The UX of Change

When I talk about the UX of something, really I am thinking about the psychology of it.  I think about how it feels and how it makes people act.  Of course, sometimes I stretch the definition a bit and I apologize for that.

This week is a big change week for me.  Lot’s of things I had gotten used to are changing, especially at work.  New people are coming in and old people are leaving.  How will the new people be?  Will I miss the old people?  Or will I get used to them being gone in just a few weeks?

New people have optimism and energy and no baggage.  Old people had rapport and experience and institutional knowledge.  You very rarely get people with both.  Change creates a wide variety of emotions in people.  They go through the 5 stages of grief. (Kübler-Ross model)

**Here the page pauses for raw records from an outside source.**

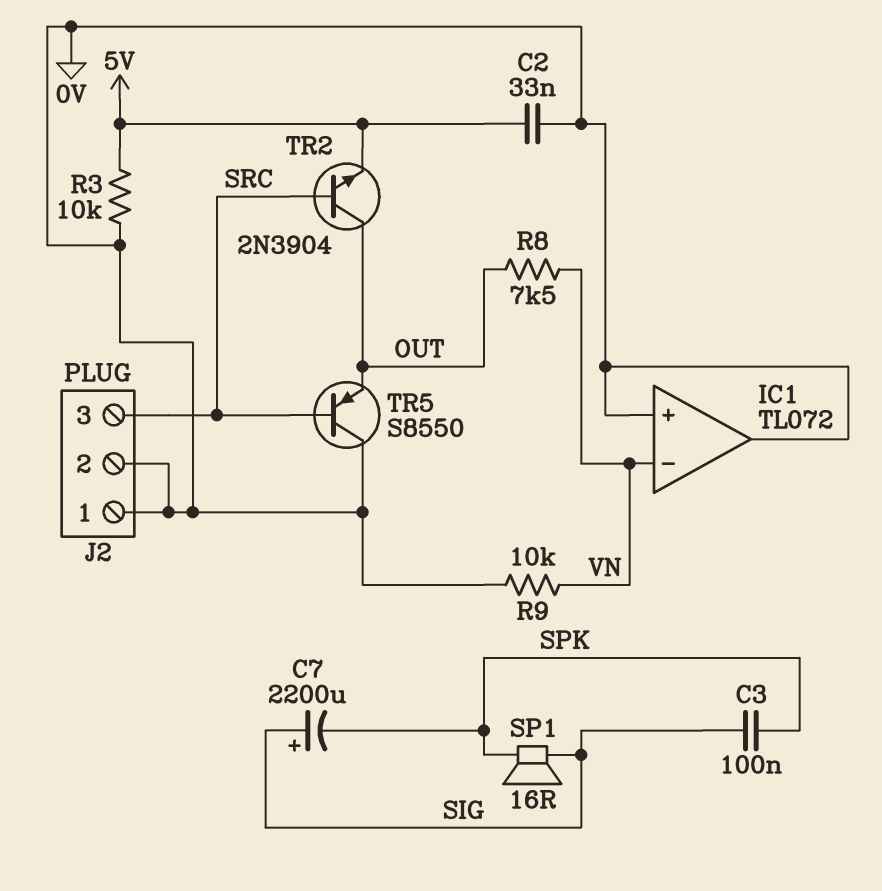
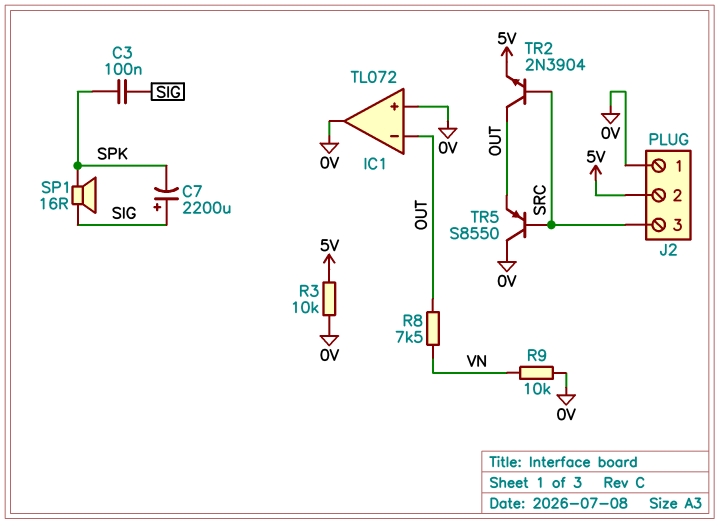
C2: 33nF (0V, 5V) -> none
IC1 pin in-: VN -> OUT
J2 pin 2: 0V -> 5V

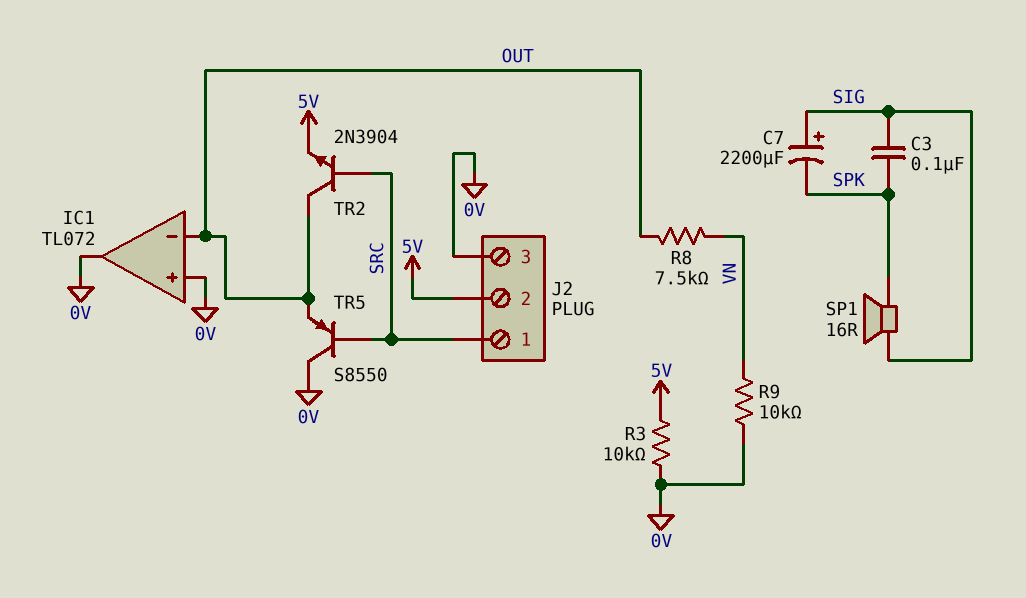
J2 pin 1: 0V -> SRC
J2 pin 3: SRC -> 0V

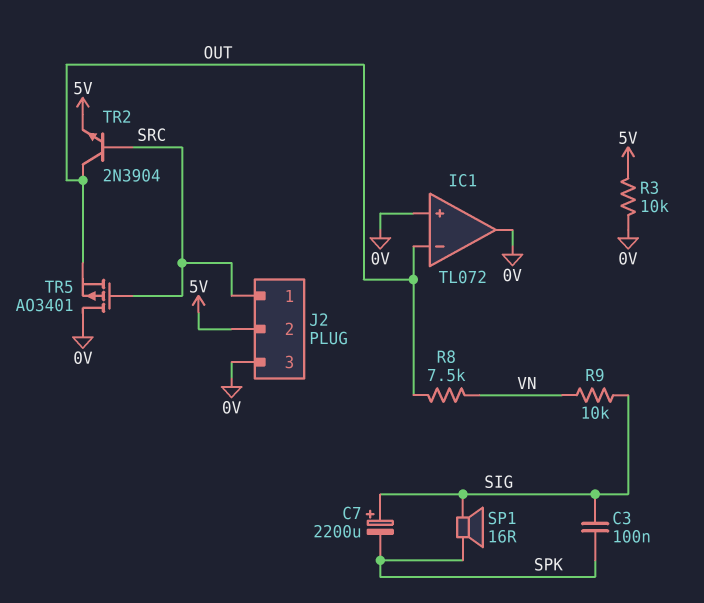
R9: 10k (0V, VN) -> 10k (SIG, VN)
TR5: PNP S8550 (B SRC, C 0V, E OUT) -> PMOS AO3401 (G SRC, D 0V, S OUT)

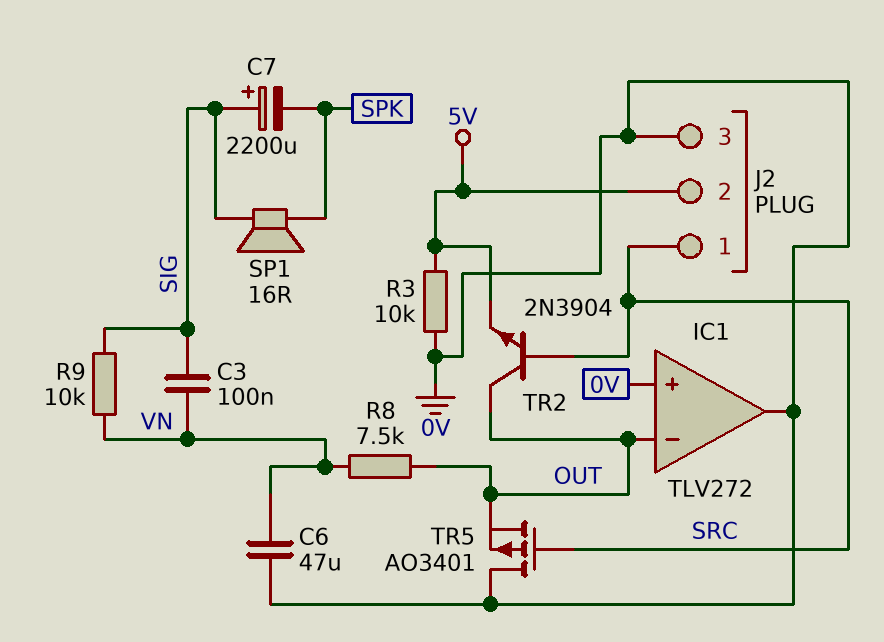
C3: 100nF (SIG, SPK) -> 100nF (SIG, VN)
C6: none -> 47uF (0V, VN)
IC1: TL072 -> TLV272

  1. Denial — “I feel fine.”; “This can’t be happening, not to me.”
  2. Anger — “Why me? It’s not fair!”; “How can this happen to me?”; ‘”Who is to blame?”
  3. Bargaining — “I’ll do anything for a few more years.”; “I will give my life savings if…”
  4. Depression — “I’m so sad, why bother with anything?”; “I’m going to die soon so what’s the point?”; “I miss my loved one, why go on?”
  5. Acceptance — “It’s going to be okay.”; “I can’t fight it, I may as well prepare for it.”

It’s interesting to me that change and grief go so hand-in-hand.  When you change part of your software or service, do people not go through these stages?  I think they do.  Right now, I am in the depression phase.  Am I really dealing with change? or with grief?  Am I sad to see people go?  Possibly.  It seems highly intertwined.

As always, it is important (in the craft of UX) to always be thinking about how something feels and how it makes others feel.  This is one that I want to keep an eye on.